Corentine Quiniou (born 16 May 1982 in Paris) is a French racing driver.

==Early life==
In a 2007 interview with Madmoizelle, Quiniou stated that she became interested in driving as a young girl while accompanying her father to amateur races, and that she began karting at age 14.

In 2001, she joined La Filière in Le Mans, learning formula racing while continuing her studies.

==Racing career==
In 2004, Quiniou finished third in Rallye des Princesses in an Alfa Romeo Spider Duetto.

The following year, she won the 2005 Rallye des Princesses in a Porsche 911, and placed in other races that year, finishing second in the Rallye Aicha des Gazelles and third in the Rallye Optic 2000 de Tunisie, in the T2 Diesel category driving a Toyota Land Cruiser.

In 2006 Quiniou and her teammate Florence Bourgnon finished 49th overall in the Dakar Rally in a Toyota Land Cruiser, the only women's team to complete the race.

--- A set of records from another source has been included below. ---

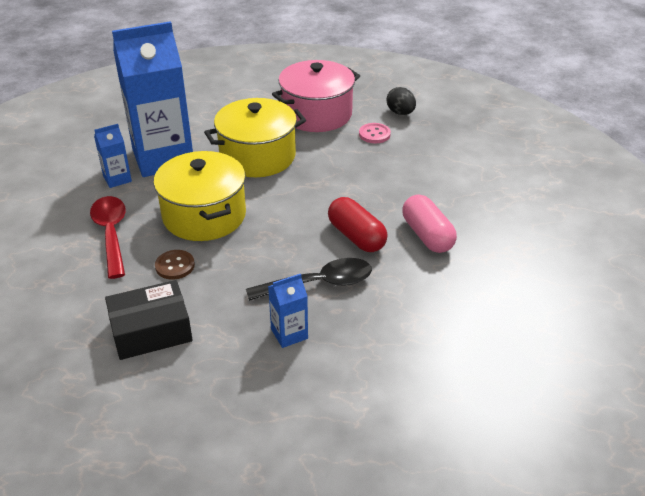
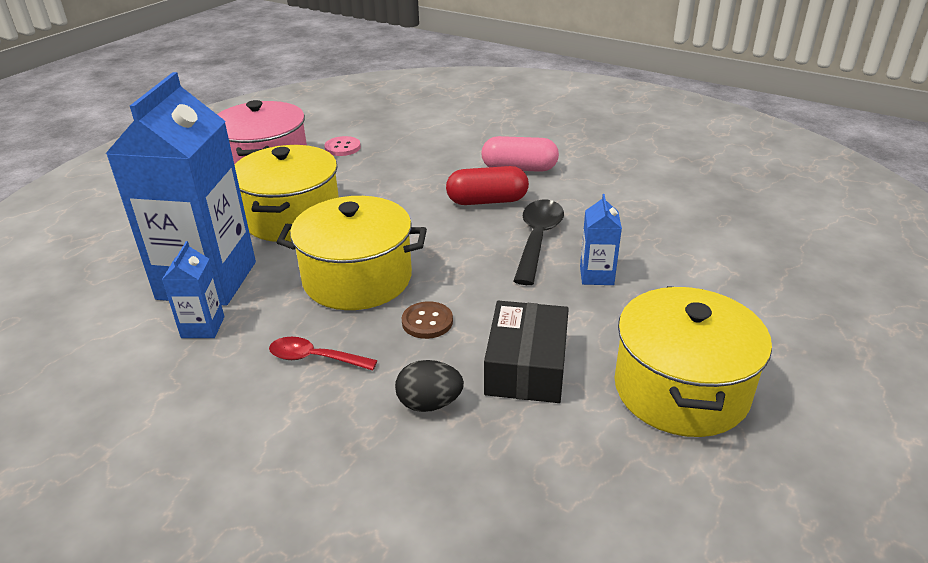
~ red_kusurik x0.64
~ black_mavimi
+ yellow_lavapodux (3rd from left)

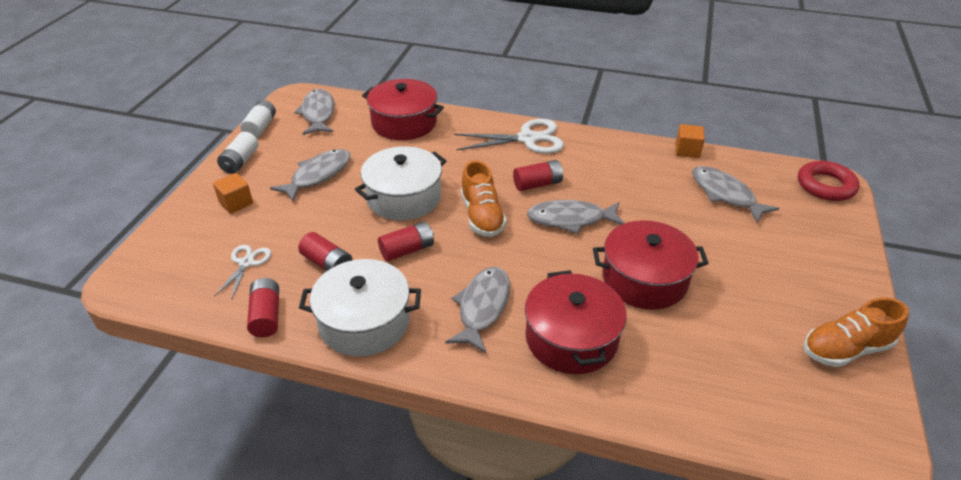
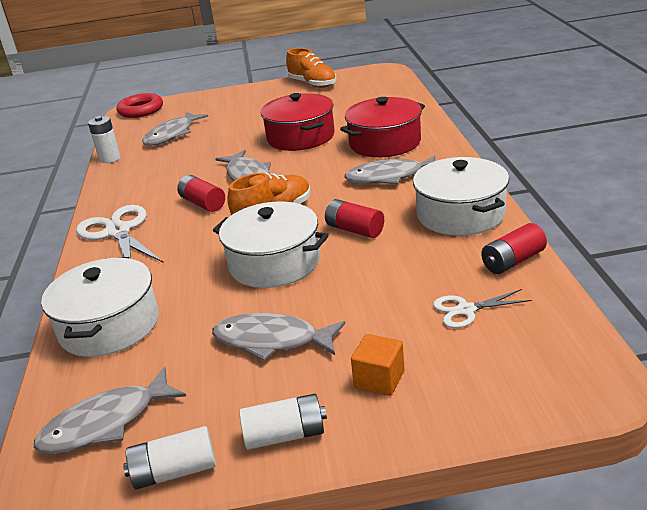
~ red_lavapodux (1st from left) to white_lavapodux (1st from left)
~ orange_zofidudal (2nd from left) to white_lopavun (1st from left)
- red_lopavun (2nd from left)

In 2006 and 2007 Quiniou won the Rallye Aicha des Gazelles. In 2007, she finished 8th overall in the Transafricaine Classic from Paris to Dakar, winning one stage and the all-female classification. During the same year, she finished fifth in the Classic Endurance Racing in Europe in a Chevron B16. In 2008, she won the Classic Endurance Racing in a Chevron B16, both in Proto 1 ranking and in the drivers' ranking. In the same year she had to withdraw from this edition of Rallye Aicha des Gazelles after the second stage due to a mechanical problem.

Quiniou and her partner achieved a victory in 2009 Rallye Aicha des Gazelles. In a Ford Focus ST she participated in 24 Hours Nürburgring on 24 May, where she placed 100th overall and third of three finishers in her category. Between her participation in the Classic Endurance Racing, Quiniou joined the Gstaad Classic Rally driving a Jaguar XK150.

In 2010 Quiniou entered the Dubai 24 Hour in an Aston Martin V8 Vantage GT4 of Nicholas Mee Racing, finishing eighth of ten finishers in class and 49th overall. In her first attempt of Le Tour Auto-Optic 2000, Quiniou placed 25th overall, driving a Jaguar E-Type.

==Allegations of Misconduct==

Quiniou and her navigator Florence Migraine Bourgnon on the Toyota team were disqualified in the 2010 Rallye Aicha des Gazelles for manipulation of their satellite tracking system and altering the odometer of their car. For the 2010 rally, the rules of the race were changed in an attempt to discover whether or not cheating was occurring, a question raised due to suspicions surrounding the Toyota team's record of three first place and one second-place finishes since 2005.